Black told NBC News that the website does the opposite of promoting violence.
"It's the loner, the isolated person that feels he has to go out and do something," said Black. "People that feel they are part of the community, which is what we provide, even if it's just an online community, are more stable."
The SPLC report argues just the opposite.
Not all of the homicides detailed in the report were hate crimes against particular racial, religious or other groups. In some cases, users of the site turned on family members or cops. But the SPLC argues that the perpetrators' hate-filled postings on Stormfront presaged their murderous capabilities.
Traffic to Stormfront.org surged after the election of President Barack Obama in 2008, according to an introduction on the site, which now has about 250,000 registered users and 9 million posts. Murders committed by Stormfront posters also accelerated after Obama's 2009 inauguration, according to the SPLC.
Among the Stormfront users who have carried out violent attacks, according to the report:
• Anders Behring Breivik, who detonated a truck bomb in Oslo in July 2011 and then carried out a shooting spree at an island summer camp that left 69 people dead, most of them teenagers. He later told authorities he was retaliating against a government that allowed Norway to be "invaded" by Muslims. Breivik had posted to Stormfront for nearly three years before the killings, the SPLC found. A few hours before he exploded the truck in Oslo, he also mailed a racist manifesto to two other Stormfront users.
• Wade Michael Page, a white supremacist and Army veteran, shot six people and wounded four others in a Sikh temple in Wisconsin in August 2012 before taking his own life. The SPLC said he had been a registered Stormfront user for a decade.
• Richard Andrew Poplawski, 22, gunned down four Pittsburgh police officers in April 2009, killing three of them.
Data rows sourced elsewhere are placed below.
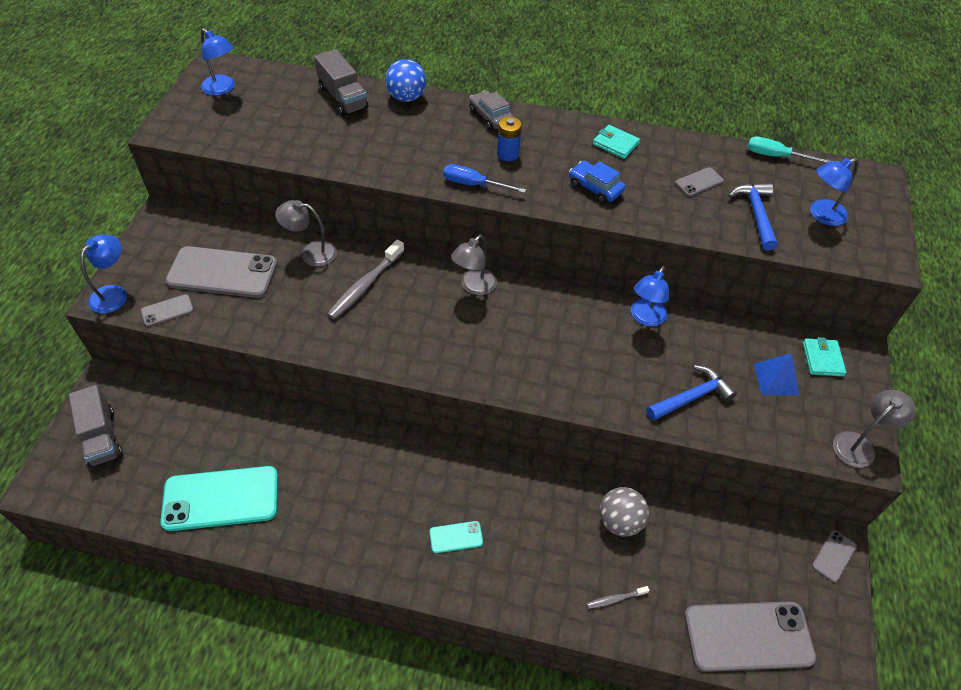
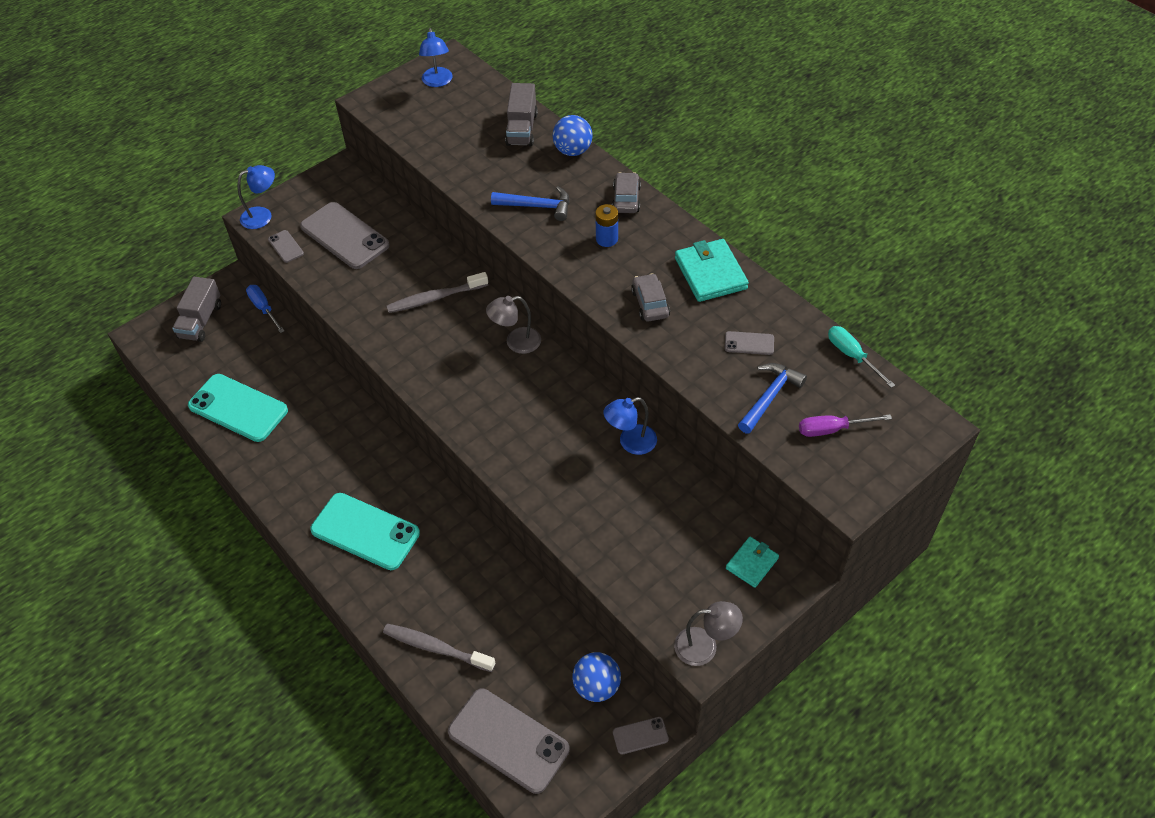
camera: 40 degrees right, 0 degrees up
(167, 311) = (285, 246): grey phone -> grey phone turned 45 degrees clockwise
(311, 253) = (419, 251): grey lamp -> none
(456, 537) = (365, 531): turquoise phone -> turquoise phone, size x2.20
(474, 185) = (552, 252): blue screwdriver -> blue screwdriver (264, 308)
(595, 188) = (650, 303): blue car -> grey car
(615, 144) = (710, 273): turquoise wallet -> turquoise wallet, size x1.67
(615, 599) = (436, 648): grey toothbrush -> grey toothbrush, size x2.01
(619, 521) = (493, 597): grey ball -> none
(692, 397) = (602, 525): blue hammer -> blue hammer (537, 206)
(766, 539) = (596, 686): none -> blue ball
(776, 379) = (690, 554): blue pyramid -> none
(821, 215) = (832, 429): blue lamp -> purple screwdriver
The shooting spree came just hours he posted on Stormfront his concerns about changes in the logo of the Keystone State Skinheads. Poplawski had been active for nearly two years, the SPLC said, including posting pictures of his "Iron Eagle" Nazi tattoo in 2007.
Black, the site's founder, has repeatedly denounced violence by the site's users. In a 2012, for example, interview with a CBS affiliate, he said Page's actions did not reflect the views of active users and were "counterproductive and hurts our cause." The cause, as he routinely describes it, is to educate people "as to the threats we're facing which we consider to be, literally, white genocide."
Kansas Jewish Center Shootings Reveal Danger of 'Lone Wolves'
Snapshot: Hate Crime in America, By the Numbers
Recent U.S. statistics show a slow decline in hate crime, with an overall decline of nearly a quarter from 1995 to 2012. An FBI tally counted 5,796 hate crime incidents resulting in 7,164 victims in 2012, down from 6,222 incidents the year prior.
But the shooting deaths of three people at two Jewish community centers in Kansas last weekend served as a reminder that the line between protected speech and speech that foretells violence is sometimes obvious only in retrospect.
The suspect in those killings, Frazier Glenn Cross, has been charged with murder and hate crimes. The 73-year-old former leader of the Carolina Knights of the Ku Klux Klan and the White Patriot Party did not post on Stormfront, but he was an active member of the Vanguard News Network, another major white supremacist site.
According to the Southern Poverty Law Center, in the years prior to his alleged rampage Cross had posted more than 12,000 times on the site whose slogan reads: "No Jews. Just Right."